Why Rent-to-Own Is a Bad Idea

By Andrea Cannon on 8 August 2016 0 comments

Rent-to-own plans may seem like a good idea at first. But once you look into the total cost, it is apparent that these plans are just too good to be true. In fact, according to Dave Ramsey, it is "one of the worst moves you can make with your money."

How the Plan Works

With a rent-to-own plan, you can enjoy the freedom of making a large purchase with smaller weekly or monthly payments, over a prolonged period of time. The payments include the interest charged and a portion of the principal. Repaying this obligation is similar to repaying a credit card obligation.

It'll Cost You in the End

The problem with these programs is the finance charge. Even using a credit card with a 20% APR would save you money compared to a rent-to-own program, which you will need to pay off over a significant amount of time (on a weekly, semimonthly, or monthly basis). The longer your contract is, the more you will pay in finance charges.

Rent-to-own plans are significantly more expensive than outright purchases. By paying the purchase cost and effective interest rate over time, you can expect to spend significantly more than the retail price. In fact, according to Consumer Affairs, "Even in the best-case scenario, you'll pay at least twice the standard retail price." (See also: This Is How Much a "Rent-to-Own" TV Really Costs)

Rent-to-Own Programs Are Unregulated

Rent-to-own programs do not require credit and are not a form of credit, so they are excluded from regulation by federal law. While some states do effectively regulate the purchase agreements, there are other states that have no regulations at all, which means that the buyer is taking on all the risk.
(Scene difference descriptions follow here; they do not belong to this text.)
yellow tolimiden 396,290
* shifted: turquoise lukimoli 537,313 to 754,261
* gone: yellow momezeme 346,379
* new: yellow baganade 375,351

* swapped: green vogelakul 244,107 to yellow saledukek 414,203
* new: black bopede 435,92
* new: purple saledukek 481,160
What About Missed Payments?

Some rental centers are lenient about missed payments and might just charge a late payment fee, but will allow you to keep the item. However, there are some rental centers that will repossess the item should you miss a payment. In this case, you will experience the worst of both worlds. You will lose the money that you invested toward the purchase of the item, and the item will be repossessed.
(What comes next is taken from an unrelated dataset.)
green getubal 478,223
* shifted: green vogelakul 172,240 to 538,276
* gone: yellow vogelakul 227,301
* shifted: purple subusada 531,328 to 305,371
Unexpected Additional Fees

If you will only be using the item for a short amount of time, such as for a prolonged business trip, make sure the rental center you choose offers free repairs, delivery, pick up, and set up. This should be standard because the last thing you want is to be paying additional fees on top of the already exorbitant prices. These unexpected additional fees can really add up, so make sure to inquire about them before signing any agreements.

Is It Ever a Good Idea?

The only time rent-to-own may be a good idea (for the short-term) is in the following situations:

  • You are traveling for business and need furniture and appliances for a short period of time. The benefit of rent-to-own programs is you only pay for the item as long as you need it, and you can stop making payments once you are ready to return the item.
     
  • You need appliances or furniture right away and you can't wait until you have the money to purchase them.
     
  • You frequently get bored with your appliances and like to upgrade often. Some rental centers will allow you to upgrade to newer products and technologies at no extra cost, as often as you want. In this case, you can think of it almost like leasing a car.

Bad Credit or No Credit?

Rent-to-own will allow you to buy items without credit, so if you have bad credit or no credit, it will be much easier to sign up for a rent-to-own program rather than trying to get your new TV financed. With a rental center, they will not check your credit or base their decision on mistakes you've made in the past. This also means that it won't show up on your credit, so the plan won't hurt or help your current situation.

Certain rental centers, like Rent-A-Center, will allow you to purchase the item within 90 days or less with no interest charges. This means you can purchase an item with 0% APR over three months. If you can pay off the item within three months, then this may be a good idea for you.

What About Large Purchases?

If you can't qualify for a mortgage loan, a rent-to-own agreement will allow you to live in your dream home today, with the option to purchase it down the road. However, this can be a pitfall for renters and may end up costing you more in the end. (See also: 5 Things You Need to Know When Renting-to-Own a Home)

Rent-to-own can apply to vehicles as well. The agreement is similar to a leasing agreement, except the money you pay every week or month will go toward the eventual purchase price of the vehicle. Whereas with a leasing agreement, your payment does not go toward the purchase price and you need to return the vehicle at the end of the term.

Consider Layaway Plans Instead

Instead of signing on to a rent-to-own agreement, consider a layaway plan. With a layaway plan, you can split the cost up into payments that meet your budget until it is paid off. Generally, you will need to make a down payment (usually 10%–20% of the purchase price) and can then arrange payments on a weekly, biweekly, or monthly basis.

A layaway plan is almost identical to a rent-to-own plan, except you won't have to worry about the high finance charges, and with layaway, your item will stay in the store until you have paid it off. There is generally a small service fee involved, but it is nothing compared to the finance charges you would face with rent-to-own.

Do you have any positive or negative experiences with rent-to-own programs? Please share your thoughts in the comments!